Fox Chase

The Pack of Dogs

  • The Museum will be closed November 28 & 29 for the holiday.

The six hound dogs in The Fox Chase are very similar to the dogs that are featured in each of the English prints by E.C. Turner that hang above the fireplace.

Such a fan of the hunt was The Fox Chase artist Henry Rankin Poore that he even painted wood panels of dogs chasing a rabbit, to be attached to the outside of his car.

Despite Miss Florence’s fondness for cats, the artists seem to favor dogs as their companions.

Several artists used their dogs as subject matter, and Poore produced several formal portrait of his dogs. Dogs also play a role in several of the painted panels and doors in the house. In 1900, Poore was challenged by art colony founder Henry Ward Ranger to paint a scene on the left panel of the door leading to the Art Colony Bedroom. It was to match Ranger’s moonlit scene of the Bow Bridge on the right panel. Poore mastered the task by painting a continuation of the scene. He extended the road to the bridge and the river and dappled them with bluish moonlight. He then placed his dog Beau at the bottom, howling at the full moon in Ranger’s panel.

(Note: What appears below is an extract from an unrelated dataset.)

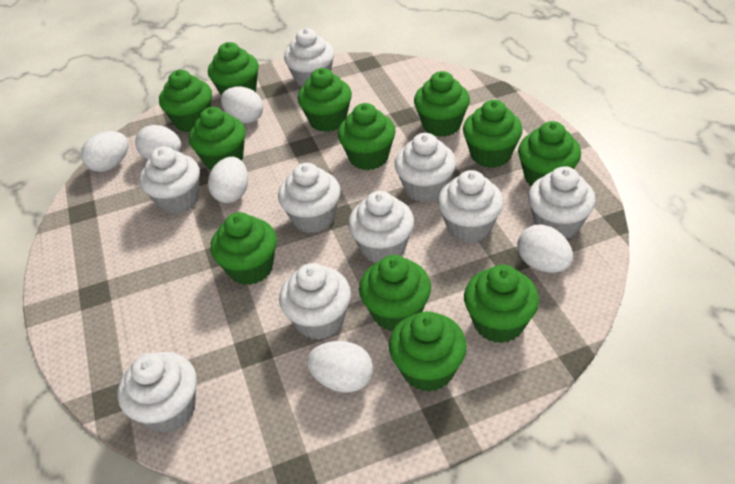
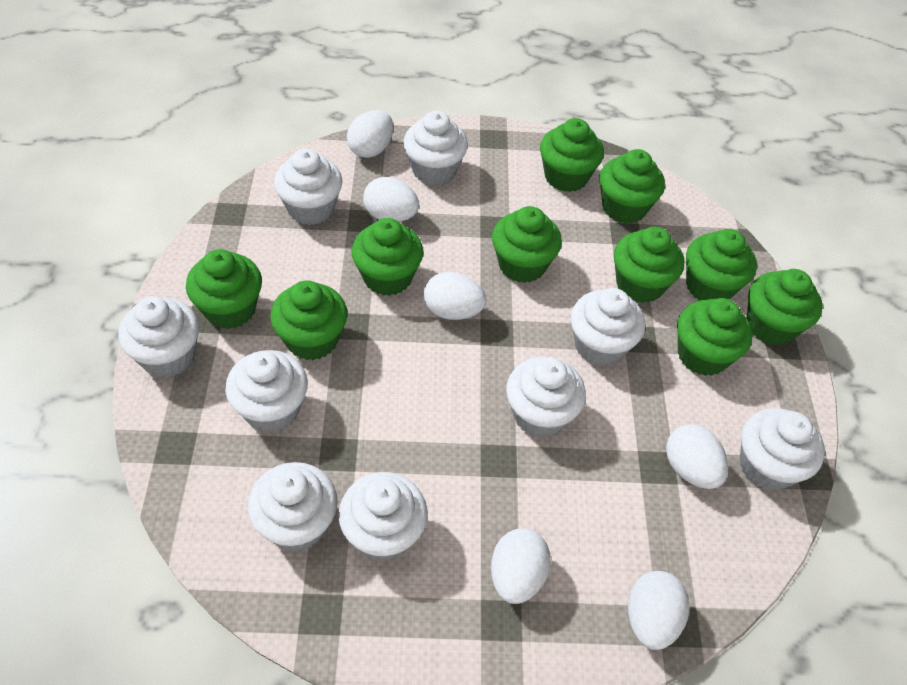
green cupcake: 12 -> 10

Poore also included Weeksie, a dog belonging to William Henry Howe, sleeping near the figure of Childe Hassam in The Fox Chase. After Weeksie died, however, the image of him in the panel made Howe too sad to eat. As a goodwill gesture for his friend, Poore painted over Weeksie, turning him into a boulder. There is one other painted dog in the dining room in Walter Griffin’s panel Ladies in the Woods.

Although not featured in The Fox Chase, nor represented by a panel in the Griswold House, the artist Percival Rosseau (1859-1937) was a leading painter of dogs who lived on Grassy Hill in Lyme.

His friends in the Lyme Art Colony encouraged him to buy a pre-Revolutionary-War house in the area. He became active in the Lyme Art Association and would show in the annual exhibitions in town. Rosseau had annual exhibitions in New York at prestigious galleries and devoted his work to the two most popular breeds of hunting dogs — the English setter and the pointer. Next to his studio in Lyme he kept a kennel of five or six dogs.

Percival Rosseau (1859-1937)
Two Setters
Charcoal on paper
Gift of Mrs. Robert D. Graf
  • A man should paint what he knows best, and I know more about animals than anything else. I have run hounds from childhood and have at my fingertips the thorough knowledge necessary to picture dogs faithfully.